Here's advance warning. If you're flying somewhere this week and checking luggage, be prepared for extra delays.
Beginning this week, most economy-class passengers on domestic flights operated by US Airways, Continental, Delta, Northwest and United will have to pay $25 extra if they want to check a second piece of luggage.
Other carriers, including American Airlines, Air Canada and AirTran, will introduce similar fees later this month. JetBlue is to impose a $20-second-bag fee June 1.
Until now, these carriers permitted two free checked bags. The change is certain to cause considerable problems for passengers, not to mention extra charges. For now, Midwest, Southwest and USA 3000 will continue their policies of two free checked bags per customer.
While the specifics vary from airline to airline, the new checked bag policies generally apply only to passengers traveling in economy class, or on tickets that are discounted or free. Also, the $25 fee applies to the second bag; additional bags can cost up to $100 each.

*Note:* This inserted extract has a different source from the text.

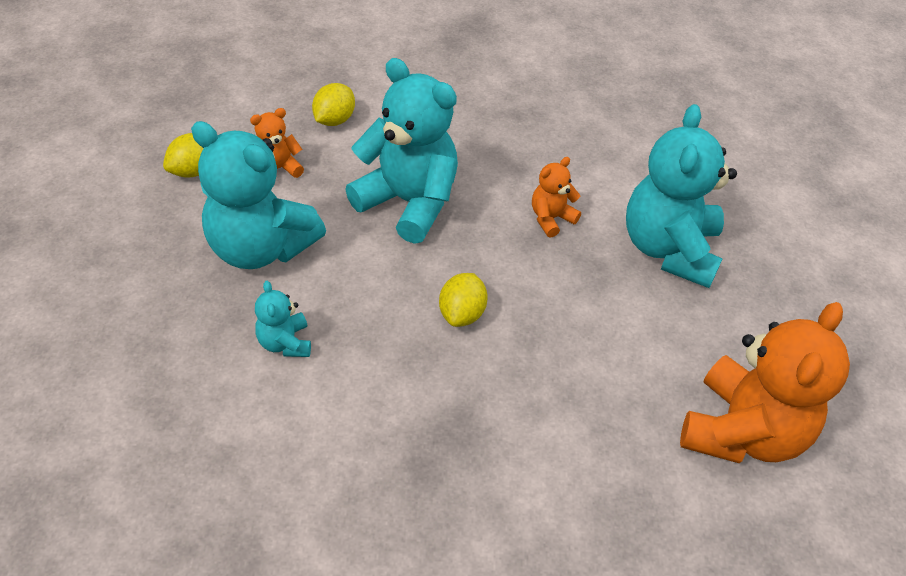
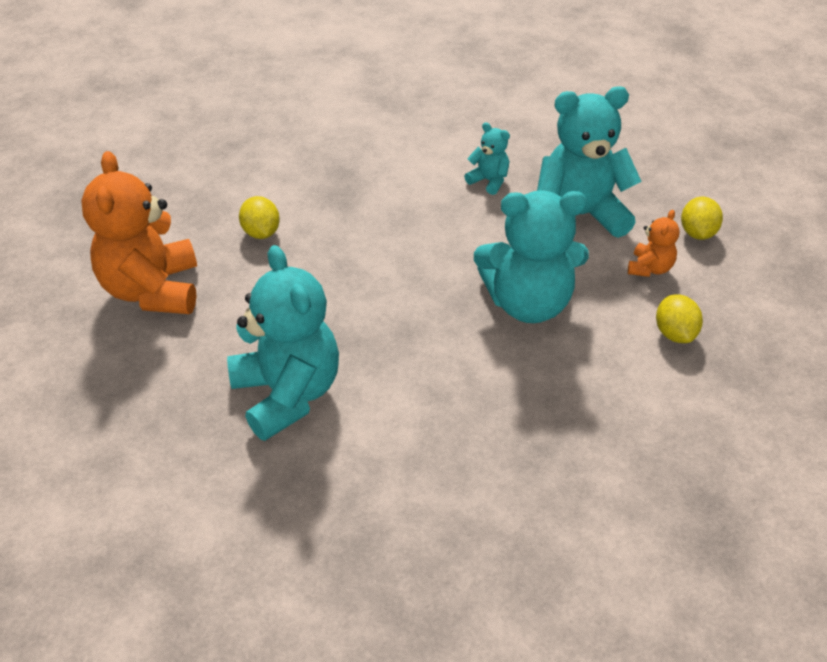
camera: 145 degrees right, 5 degrees down
(462, 313) = (403, 254): yellow lemon -> yellow lemon (261, 233)
(551, 218) = (407, 360): orange teddy bear -> none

The rules are unchanged for travelers ticketed in first or business class, as well as those with elite status on that carrier's frequent flier program, unaccompanied minors and military personnel traveling on active duty. The checked bag allowances also stay the same for passengers taking international flights, usually two free pieces, but US Airways is applying the new one-free-bag rule to its flights to the Caribbean and Mexico.
The charges are per bag each way for domestic flights, so a second bag to check will cost at least $50 extra round trip. All additional baggage charges are due on the spot and must be paid with a credit or debit card, cash or check. And since it's not possible to pay the extra bag fee in advance, be prepared to have to go through the process both ways.
Additional bag fees also apply to sports equipment. That's why US Airways recommends that passengers consider using alternative shipping services, such as Sports Express (sportsexpress.com), to transport equipment, albeit at considerable extra cost. For example, Sports Express quotes a charge of $193.29 each way to transport a large golf bag between Pittsburgh and Phoenix.
But don't think about getting around the limitation by packing one bigger one. Carriers around the globe have begun enforcing their limits on bag size and volume.
Charges for luggage exceeding those specifications can range up to $100 per piece each way.
The new rules will also affect business travelers who regularly take sample cases, merchandise displays or other bulky items on their trips.